The presentation took place at the Buff Bay Community Centre in the parish, and among those in attendance were Minister of State in the Ministry of Agriculture, Errol Ennis, members of the Portland farming community and officers of the Rural Agricultural Development Authority (RADA).
Cheques valued between $3,000 and $45,000 were presented under the Ministry’s Pimento Resuscitation Programme, and represented the first payment to be made to pimento growers in the parish who suffered losses as a result of the hurricane.
The initiative is part of an islandwide pimento resuscitation programme currently being undertaken by the Ministry of Agriculture through which 163,241 trees are to be resuscitated over a six-month period, at an estimated cost of $39.6 million.
A total of 102 farmers in Portland are expected to benefit from the programme.
In his address at the ceremony, Mr.

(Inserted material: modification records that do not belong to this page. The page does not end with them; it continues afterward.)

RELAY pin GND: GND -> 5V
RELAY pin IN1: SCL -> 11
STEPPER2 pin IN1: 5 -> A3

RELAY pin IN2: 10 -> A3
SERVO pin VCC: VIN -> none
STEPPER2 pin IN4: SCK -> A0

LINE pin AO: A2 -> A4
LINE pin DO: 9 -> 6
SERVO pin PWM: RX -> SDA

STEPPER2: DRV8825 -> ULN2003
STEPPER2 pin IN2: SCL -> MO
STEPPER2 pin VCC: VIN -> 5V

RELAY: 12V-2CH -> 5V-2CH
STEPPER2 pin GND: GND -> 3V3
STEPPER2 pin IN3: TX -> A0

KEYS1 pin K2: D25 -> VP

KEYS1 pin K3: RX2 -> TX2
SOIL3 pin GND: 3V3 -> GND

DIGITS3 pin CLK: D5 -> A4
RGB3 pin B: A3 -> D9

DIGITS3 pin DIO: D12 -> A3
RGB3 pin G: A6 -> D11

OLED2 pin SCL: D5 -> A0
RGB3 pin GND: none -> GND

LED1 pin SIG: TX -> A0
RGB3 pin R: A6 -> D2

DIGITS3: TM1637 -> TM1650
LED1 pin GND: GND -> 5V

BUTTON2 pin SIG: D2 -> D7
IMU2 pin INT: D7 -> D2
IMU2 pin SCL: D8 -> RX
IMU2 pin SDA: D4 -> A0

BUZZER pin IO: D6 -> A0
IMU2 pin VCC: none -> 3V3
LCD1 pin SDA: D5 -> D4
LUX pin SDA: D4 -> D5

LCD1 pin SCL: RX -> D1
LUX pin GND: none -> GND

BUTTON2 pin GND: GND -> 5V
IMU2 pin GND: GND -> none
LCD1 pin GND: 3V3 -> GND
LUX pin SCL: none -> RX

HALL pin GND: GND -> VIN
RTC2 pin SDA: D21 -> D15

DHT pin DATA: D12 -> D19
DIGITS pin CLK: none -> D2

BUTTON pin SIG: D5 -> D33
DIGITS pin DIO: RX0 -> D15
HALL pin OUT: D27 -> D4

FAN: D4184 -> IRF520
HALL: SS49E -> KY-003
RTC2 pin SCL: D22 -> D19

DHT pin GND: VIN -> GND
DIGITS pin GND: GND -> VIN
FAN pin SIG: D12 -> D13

Ennis said the Ministry had embarked on the initiative to assist the pimento farmers because of the vast earning potential of pimento locally and abroad.
He urged the farmers to make a special effort to use the assistance to their best advantage, and encouraged them to venture into other areas of farming, which could also be of benefit to themselves, as well as to the national economy.
Mr. Ennis noted that the cultivation of crops such as pepper, June plum and sorrel had the potential to earn much for hardworking and enterprising farmers, and stressed that Jamaican farmers must begin to develop the type of revolutionary thinking that would transform the country’s agriculture and place them on the cutting edge of production in the global economy.
He emphasised the need for farmers to view agriculture as a business, which had to be taken seriously, pointing out that it was important for more farmers to become involved in value added production, in order to maximise their earnings from the ventures in which they are involved.
Also addressing the function was Marva Allen-Simms, Acting General Manager of the Export Division of the Ministry of Agriculture.
She also encouraged the farmers to use the assistance to gain maximum benefit from their farms, and urged them to ensure that the pimento they produced was the best quality, in order to attract premium prices.